THIS right here is all that's being asked by Pete and others. If the city wants to divert tax dollars, fine. If the city wants to divert hundreds of millions of tax dollars, fine. Simply prove that it is the best use of public funds, do it in an open, transparent manner that the average citizen can understand and make sure that the ability to benefit from the program is easily understood and approachable for the average citizen.

We are now in the 17th year of the program and we are only now talking about TIF. Admittedly, the program started out with a budget of <$50M, which is hardly a number that merits major oversight and scrutiny. But in all the expansion that has taken place or is being planned, at some point, the numbers get large enough that it does merit major oversight and scrutiny, and to be perfectly fair, it merits those charged with administering the program to proactively approach the public which they are finally doing with this Chamber event. To be honest, they probably should have held this panel in 2008 BEFORE signing off on the Devon TIF for $177M. 

And correct me if I'm wrong, Pete, but the whole reason you started digging into OKC TIF in the first place was because of the disaster that Project 180 ended up being in terms of delivering what was promised and realizing that the whole funding mechanism for the project was a TIF project. 

Seriously, asking for transparency and scrutiny should not be anything other than WELCOMED by anyone, especially anybody working for a municipality and their constituents.
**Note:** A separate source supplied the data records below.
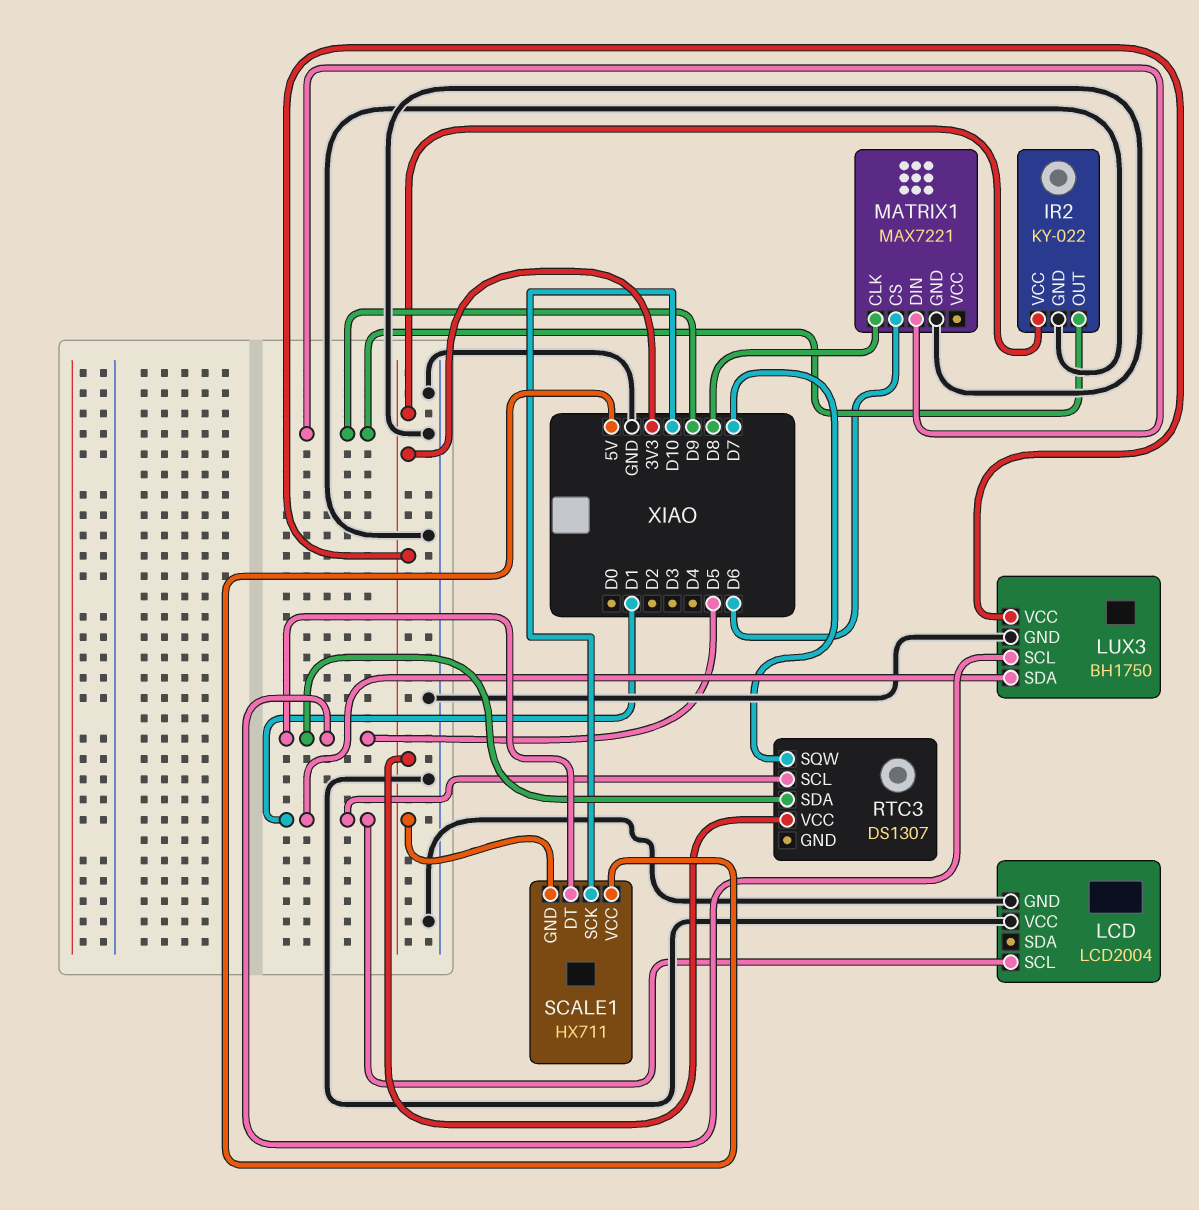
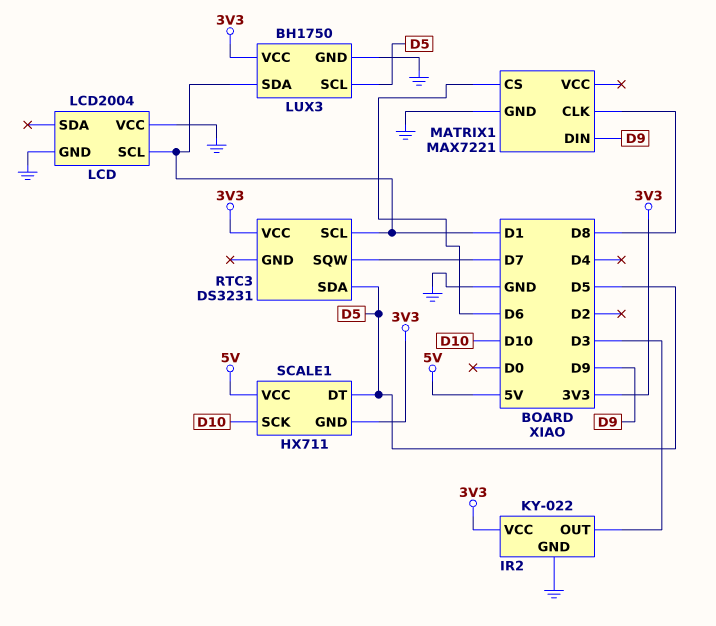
IR2 pin OUT: D9 -> D3
RTC3: DS1307 -> DS3231

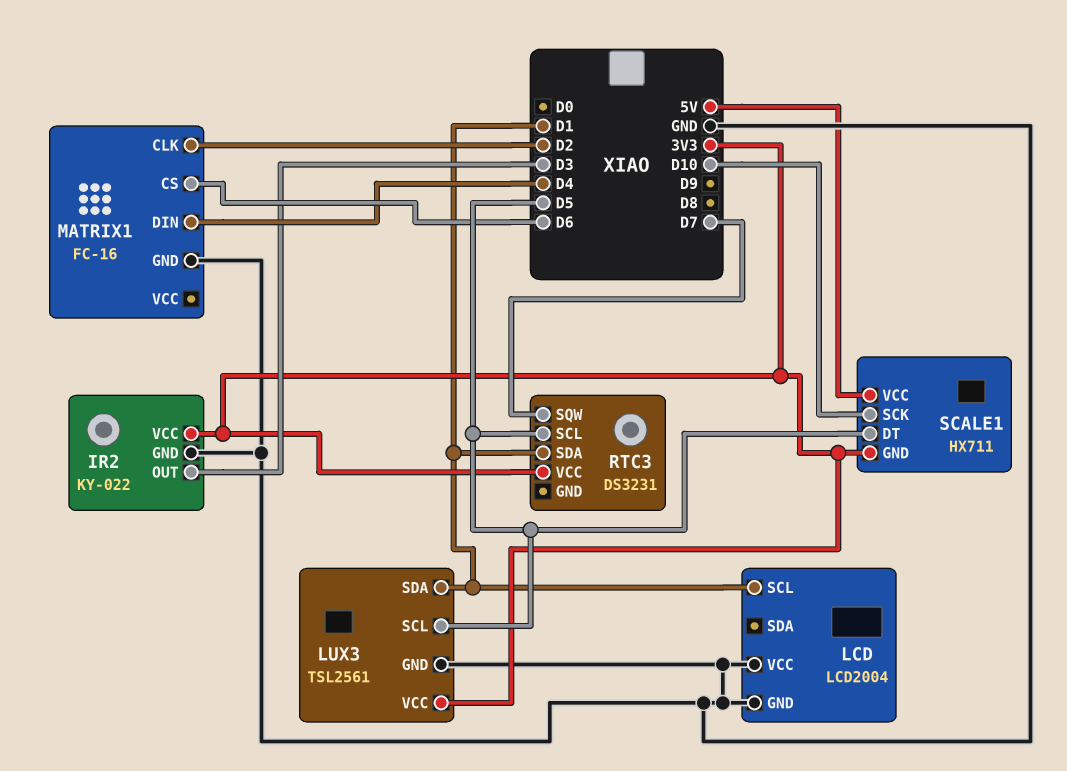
LUX3: BH1750 -> TSL2561
MATRIX1: MAX7221 -> FC-16
MATRIX1 pin CLK: D8 -> D2
MATRIX1 pin DIN: D9 -> D4
RTC3 pin SCL: D1 -> D5
RTC3 pin SDA: D5 -> D1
Had they been forthright from the beginning, it would have never looked so bad in the first place.

----------


## Pete

> I'm not trying to go off information fed by the City any more than you're trying to be skeptical. I've read your information, information on TIF from other sources (including Mr. LeRoy's organization), and the information provided by the City. I've also worked as a city planner (not in OK, and not dealing with TIF [or "TIRZ" in TX]). I want to learn where the City's information is "incomplete, biased, and intentionally misleading,


If you are going to raise your own credentials while attempting to present yourself as objective, you should at least disclose who you work for and how your employer makes a lot of money from TIF.

----------


## TexanOkie

> Doesn't make it any less manipulative or wrong.


Actually, it does, legally speaking.




> The burden of proof is on the group seeking to divert hundreds of millions (approaching a billion) from schools to private developers, not the other way around.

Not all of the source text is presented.